Abbiamo una pelle sensibile agli agenti atmosferici, vento, sole, freddo? Proviamo a coccolarla con un bagno caldo sfruttando le proprietà di alcune piante officinali, vediamone alcune:
- Argentina: aggiungiamo all’acqua del bagno una manciata di droga (pianta intera da raccogliere al momento della fioritura; da essiccare all’ombra; da conservare in sacchetti di tela o carta).
- Bugula: aggiungiamo all’acqua del bagno una manciata di droga (porzione aerea della pianta da raccogliere da aprile a luglio tagliandola alla base dei fusti; da essiccare in luogo ventilato e all’ombra; da conservare in vasi di vetro).
- Cinquefoglio: aggiungiamo all’acqua del bagno una manciata di foglie (da raccogliere da maggio ad agosto con tutto il picciolo; da essiccare in un luogo ventilato e all’ombra; da conservare in sacchetti di carta o di tela).
- Echio: aggiungiamo all’acqua del bagno una manciata di sommità fiorite (da raccogliere da maggio a luglio in piena fioritura; da essiccare in mazzi all’ombra; da conservare in sacchetti di carta o di tela).
- Elicrisio: aggiungiamo all’acqua del bagno una manciata di sommità fiorite (da raccogliere da giugno ad agosto all’inizio della fioritura; da essiccare in mazzi all’ombra; da conservare in vasi di vetro lontano da fonti luminose.)
- Eufrasia: aggiungiamo all’acqua del bagno una manciata di droga (pianta intera da raccogliere da luglio a settembre con tutta la radice; da essiccare in mazzi all’ombra; da conservare in vasi di vetro lontano da fonti luminose).

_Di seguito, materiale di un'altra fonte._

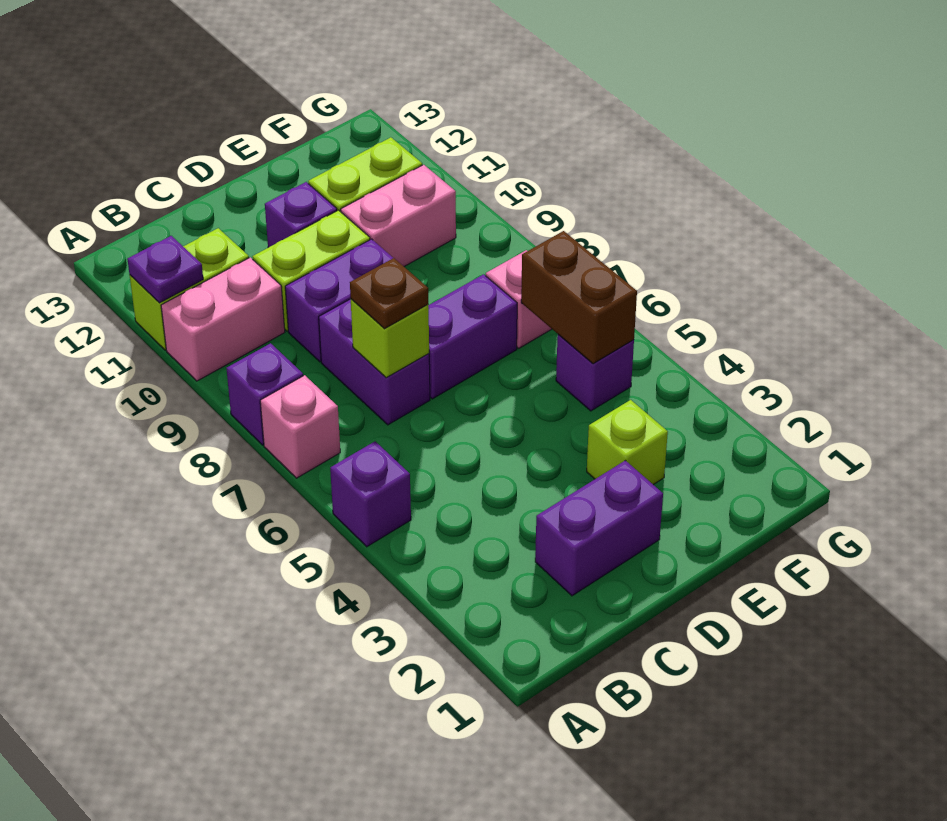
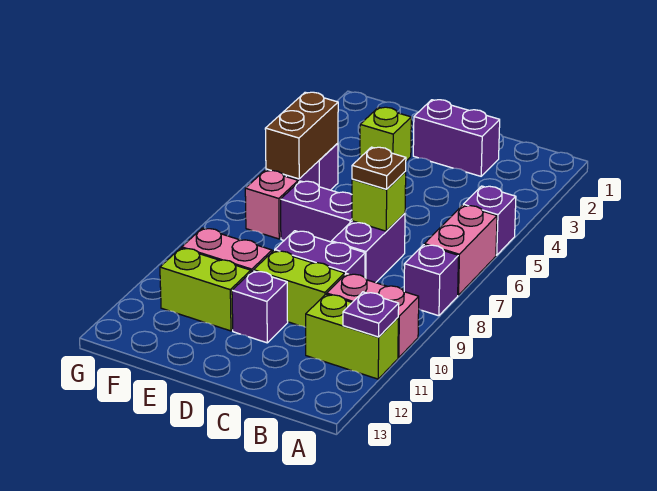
pink brick A7 level 1 -> pink brick A6:A7 level 1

- Fiordaliso: aggiungiamo all’acqua del bagno una manciata di fiori anche freschi (da raccogliere durante la fioritura da maggio a giugno).
- Millefoglio: aggiungiamo all’acqua del bagno una manciata di fiori (da raccogliere da giugno a settembre; da essiccare in mazzi in luogo ventilato e all’ombra; da conservare in sacchetti di tela o carta).
N.B. Per evitare di intasare le tubature, consiglio di munirsi di garze da richiudere con ago e filo per contenere la droga, soprattutto se essiccata.